The AI memory monster requires huge amounts of data scraped from the web for AI models that feed chatbots. However, when machines consume material made by other machines, what was once a more discernible human past becomes warped. For instance, M. Wong ( Reference Wong 2023 ) explains, ‘The problem with using AI output to train future AI is straightforward. Despite stunning advances, chatbots and other generative tools such as the image-making Midjourney and Stable Diffusion remain sometimes shockingly dysfunctional – their outputs filled with biases, falsehoods, and absurdities’. This is a matter of the further automated poisoining of the past. Thus, ‘model collapse’ according to Shumailov et al . is a ‘degenerative learning process where models start forgetting improbable events over time, as the model becomes poisoned with its own projection of reality’ ( Reference Shumailov, Shumaylov, Zhao, Gal, Papernot and Anderson 2023 , 2). They argue, therefore, that ‘the value of data collected about genuine human interactions with systems will be increasingly valuable in the presence of content generated by LLMs in data crawled from the Internet’ (Shumailov et al. Reference Shumailov, Shumaylov, Zhao, Gal, Papernot and Anderson 2023 , 1).

Generative AI does not produce some kind of neutral or idealised past but instead accentuates inequalities, seeds disinformation, and violates personal privacy. Vallor for instance, writes of ‘The AI Mirror’, which renders ‘an image of our humanity arbitrarily both sanitized and polluted’ ( Reference Vallor 2024 , 35).

Datasets of the required scale for LLMs to function efficiently can reproduce (and further hide) the processes of the reproduction of explicit images, violence, rape, pornography, sexism, racist, and ethnic slurs (Birhane et al. Reference Birhane 2021 ), as well as correcting towards heteronormativity (Zawacki Reference Zawacki 2023 ). For instance, as Bridle ( Reference Bridle 2023 ) suggests:

AI image generators, in their attempt to understand and replicate the entirety of human visual culture, seem to have recreated our darkest fears as well. Perhaps this is just a sign that these systems are very good indeed at aping human consciousness, all the way down to the horror that lurks in the depths of existence: our fears of filth, death and corruption.

We have never much liked or understood the generation that went before ours or why they did what they did (Lowenthal Reference Lowenthal 2012 ). As well as aiding memory, media through rotting, decay, and obsolescence, have assisted in the obscuring and denial of the worst of human nature, helping to smooth over the now unpalatable acts of our forebears (Hoskins Reference Hoskins, Wang and Hoskins in press ). It is digital participation, however, which produces a more unpredictable and stickier past, despite the creation of new rules and systems (‘moderation’) to filter, erase, and forget that which we cannot – or refuse to – confront in the present (Merrin and Hoskins Reference Merrin and Hoskins 2024 ).

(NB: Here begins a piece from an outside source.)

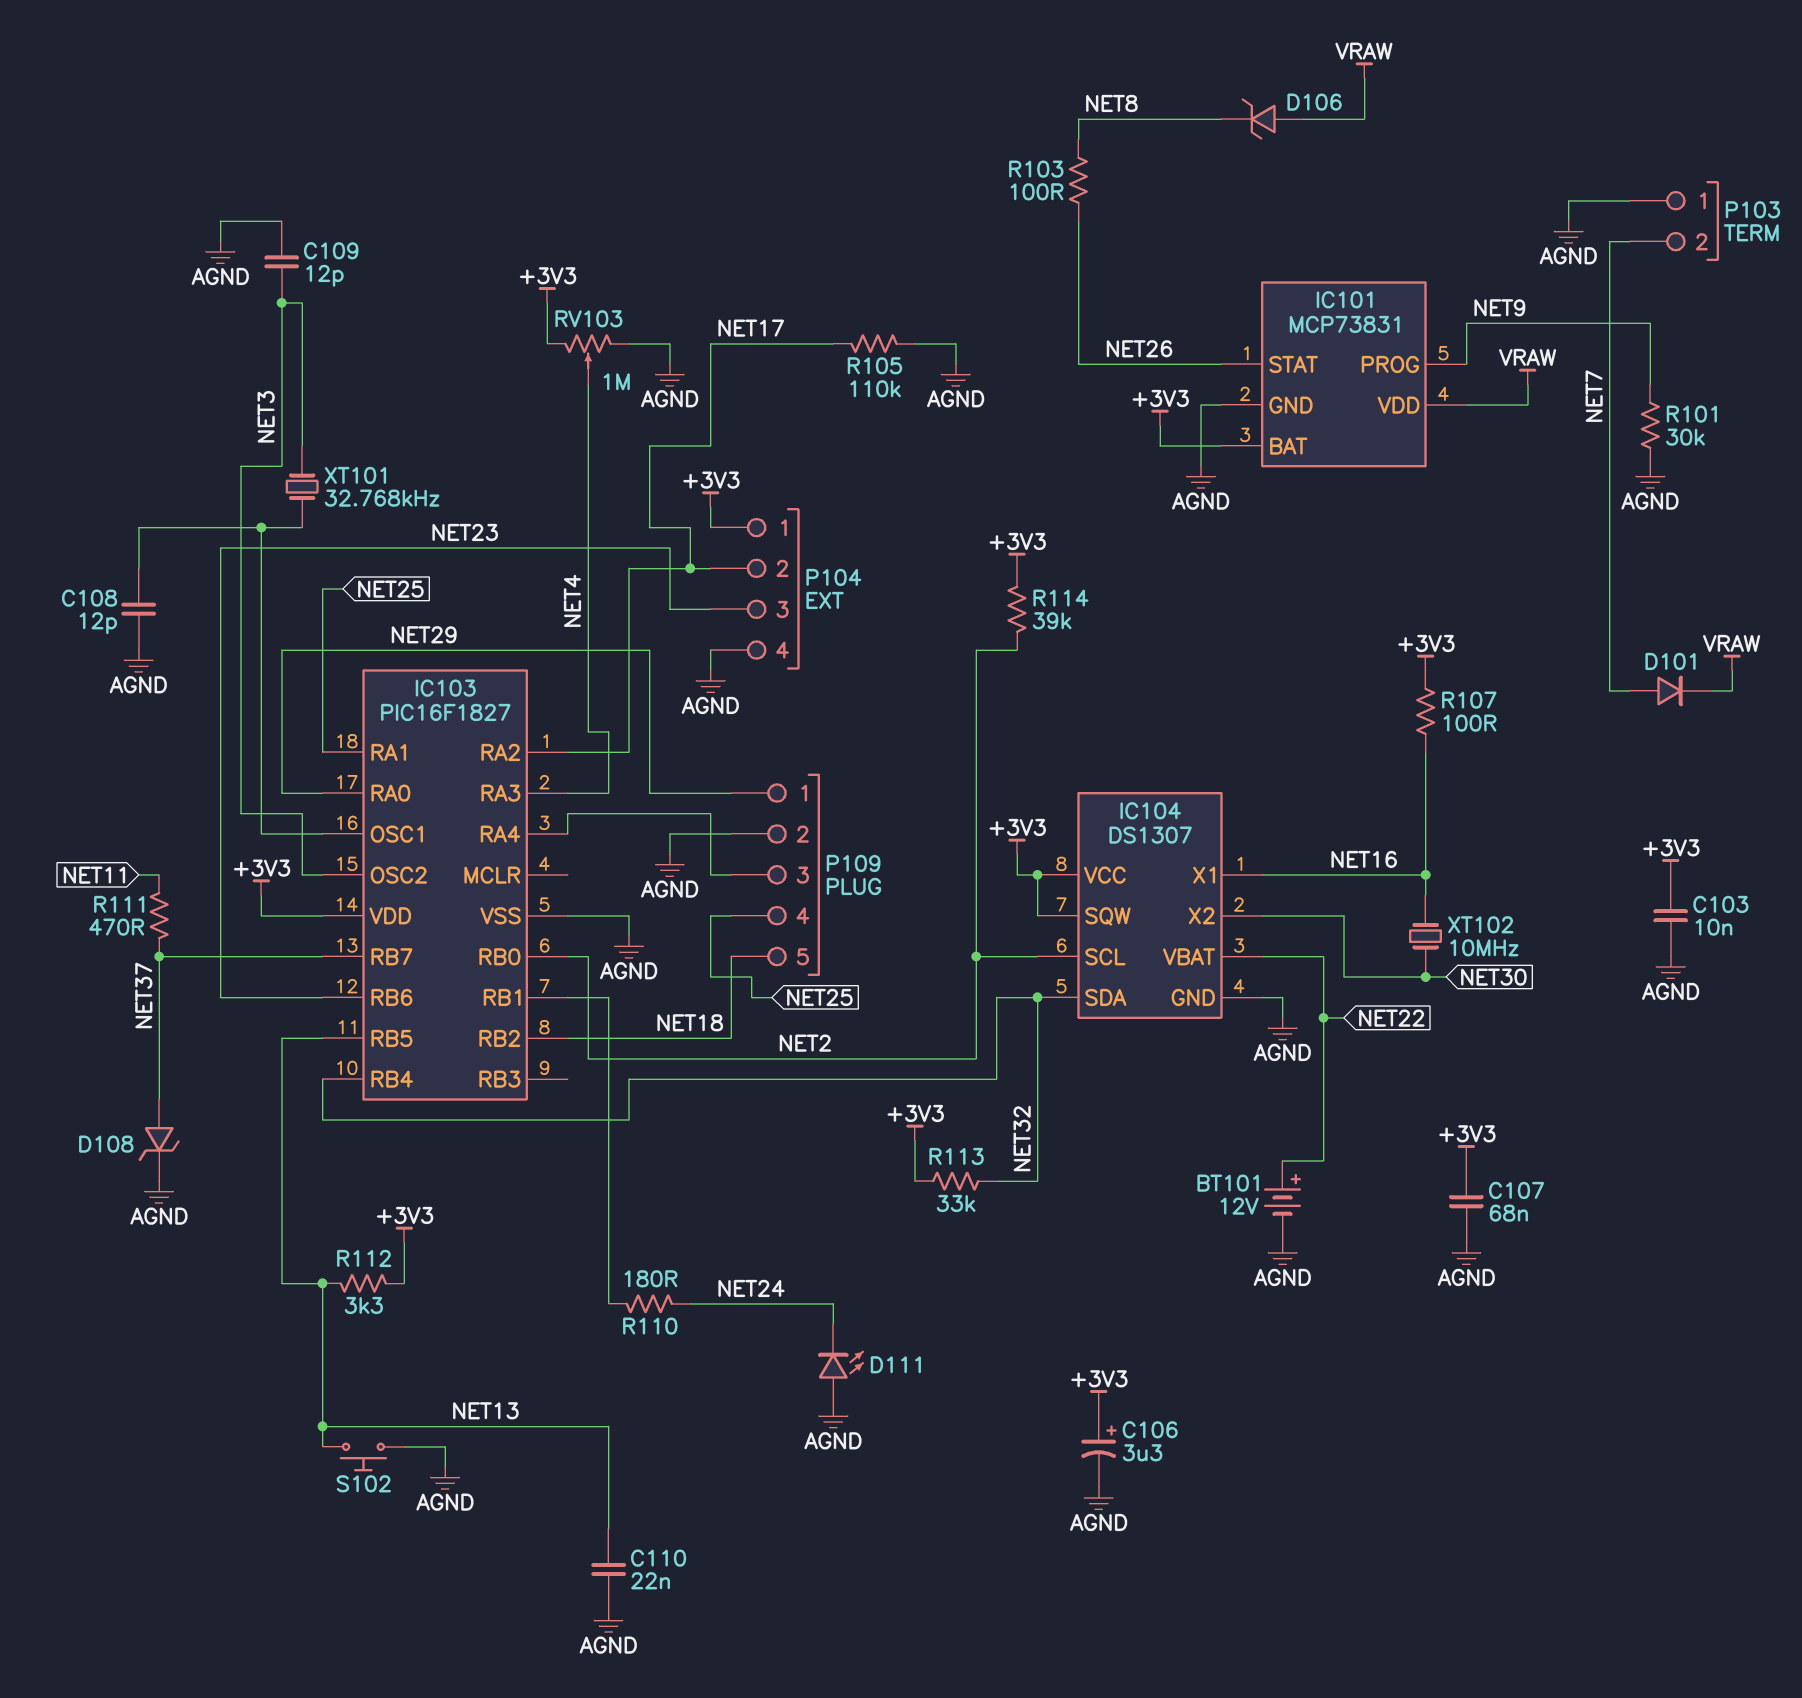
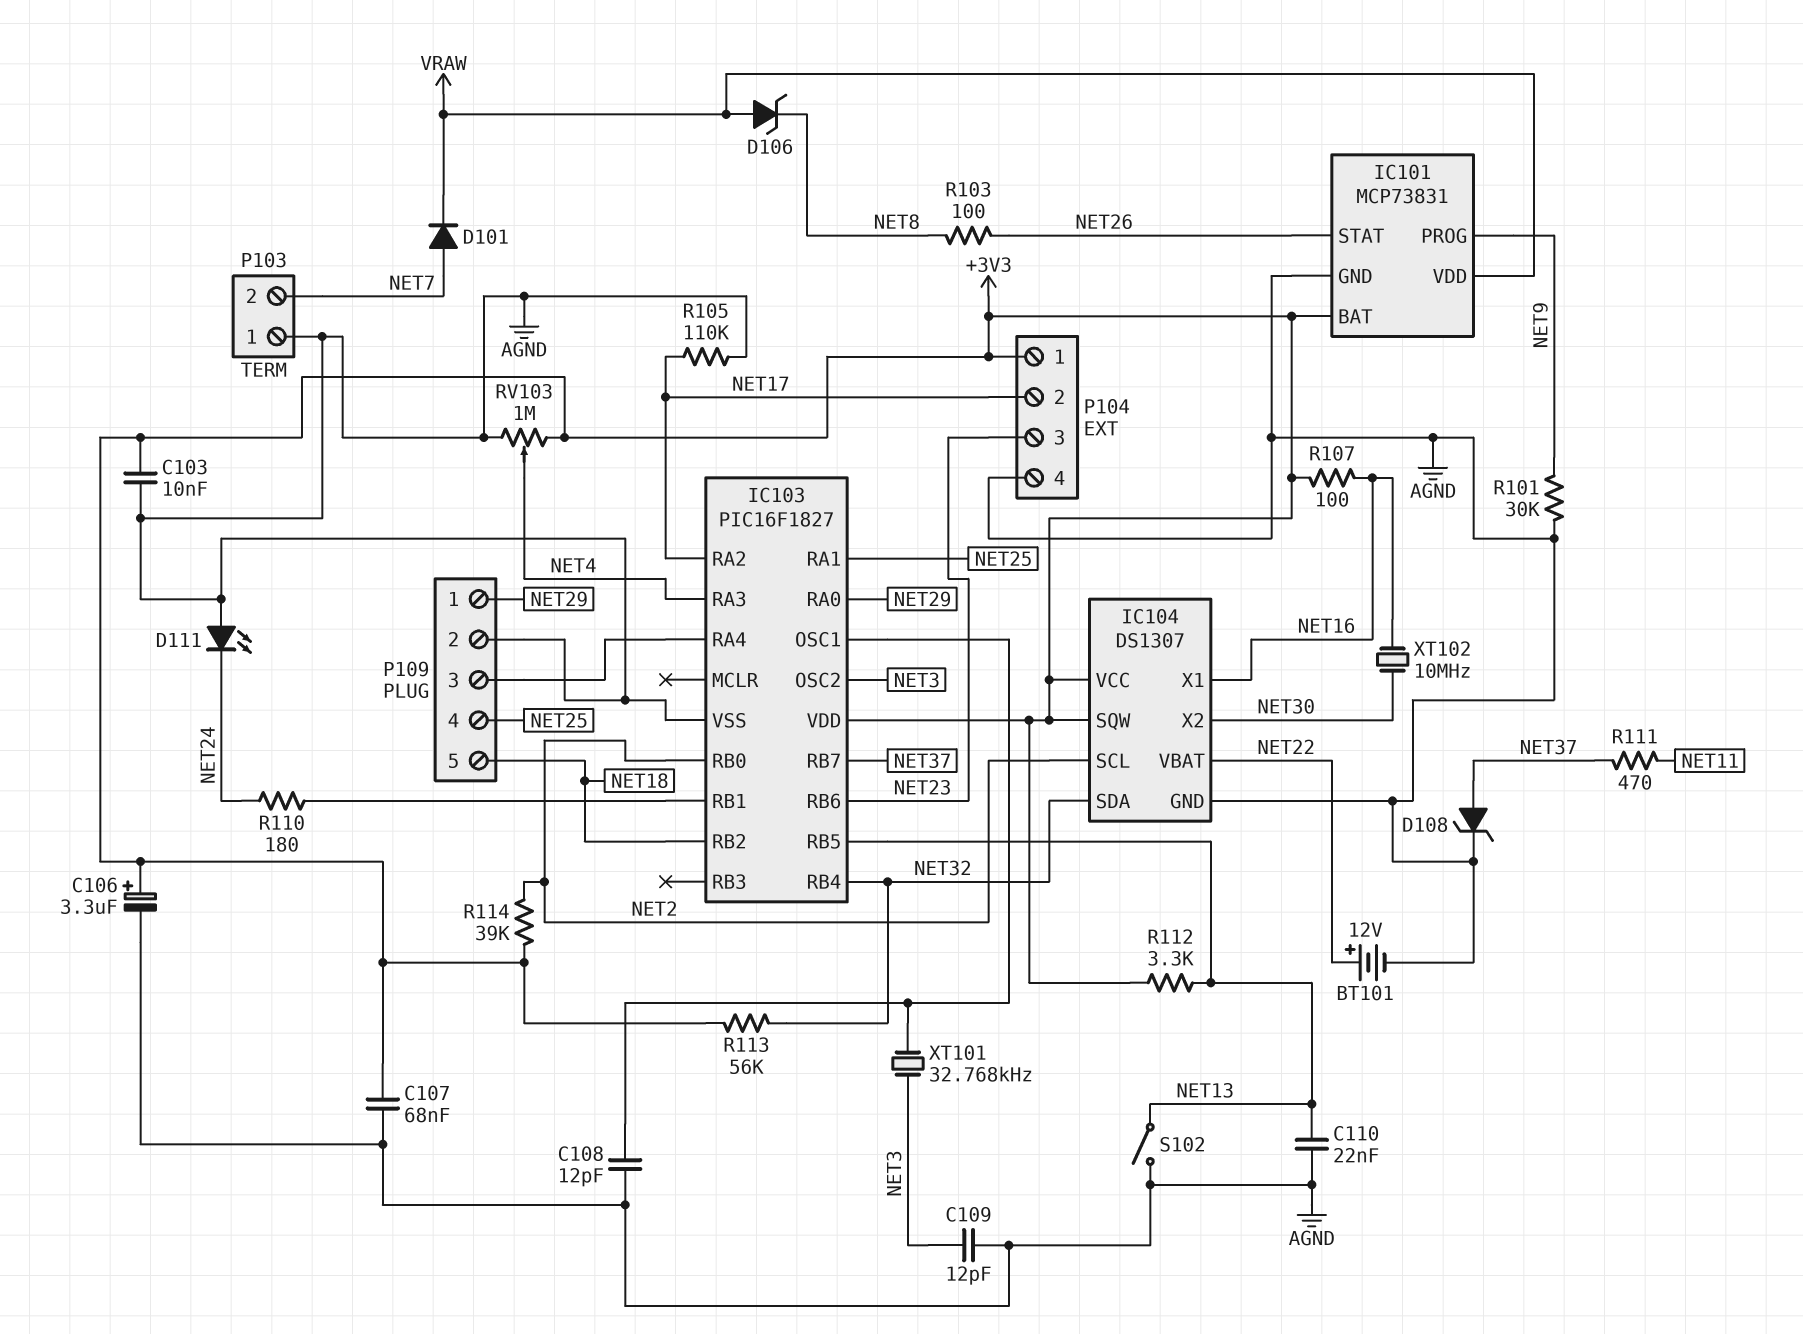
R113: 33k (+3V3, NET32) -> 56k (+3V3, NET32)
S102: button (AGND, NET13) -> switch (AGND, NET13)

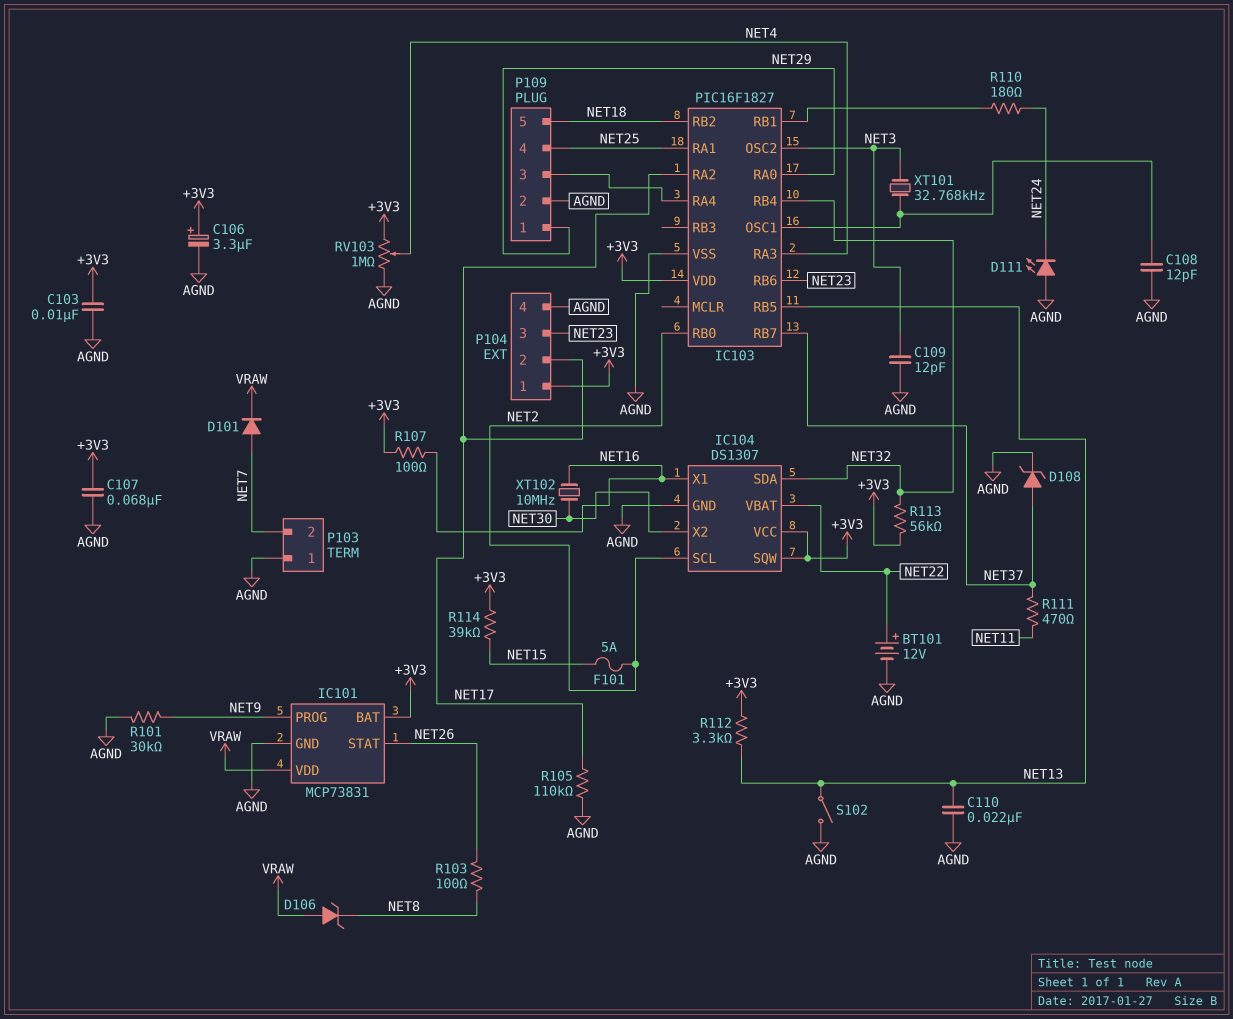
F101: none -> 5A (NET2, NET15)
R114: 39k (+3V3, NET2) -> 39k (+3V3, NET15)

This product of mass digital participation is now feeding the training datasets for foundation models for an array of AI applications and services. Footnote 10 To attempt to stem the flow of LLM's generation of toxic and harmful content requires human input, for individuals to look at (and remember) the very worst of ‘the horror that lurks in the depths of existence’ (Bridle, above) so you don't have to. Low-paid workers in Kenya, for instance, were employed to screen out violence and sexual abuse in the development of OpenAI's ChatGPT. They claimed to have suffered trauma, anxiety, and depression in the process. Footnote 11 The AI generation or processing of this past requires a new layer of human screening. The more machines push humans out of the memory loop, the more humans are needed to make the past tolerable and sanctionable, within the mores of the present.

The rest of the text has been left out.